Le Pentagone a indiqué que le chef d'état-major égyptien, Sami Anan, qui conduisait une délégation militaire pour des entretiens à Washington prévus jusqu'à mercredi, retournait en Egypte.

La Maison Blanche s'est dite "très préoccupée" et a appelé Le Caire à respecter les droits des Egyptiens.

La chef de la diplomatie américaine, Hillary Clinton a invité M. Moubarak à "faire tout ce qui est en son pouvoir pour réfréner les forces de l'ordre" et a réclamé des réformes "immédiates". Le Pentagone a lui appelé l'armée à faire preuve de "retenue".

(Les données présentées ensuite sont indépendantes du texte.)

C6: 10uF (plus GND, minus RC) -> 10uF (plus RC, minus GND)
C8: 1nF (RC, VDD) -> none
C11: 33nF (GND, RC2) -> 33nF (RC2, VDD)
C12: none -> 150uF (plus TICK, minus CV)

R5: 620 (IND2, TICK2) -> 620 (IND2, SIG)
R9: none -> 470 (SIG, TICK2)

Un responsable américain a prévenu que les Etats-Unis pourraient revoir leur aide, notamment militaire, en fonction de la réponse des autorités aux manifestations.

La diplomate en chef de l'Union européenne, Catherine Ashton, a appelé à la libération "immédiate et sans condition" des manifestants arrêtés.

Londres a appelé à des "réformes" alors que Berlin demandait à M. Moubarak d'autoriser les "manifestations pacifiques". Paris a appelé à "la retenue" et "au dialogue" alors que Rome réclamait la "fin immédiate de tout type de violence".

Mme Clinton a en outre appelé le gouvernement égyptien à mettre fin au blocage "sans précédent" des communications dans le pays.

L'internet et les services de téléphonie mobile, qui ont joué un rôle-clé dans la mobilisation populaire, étaient en effet coupés dans le pays. Une première par son ampleur pour l'internet, selon des experts.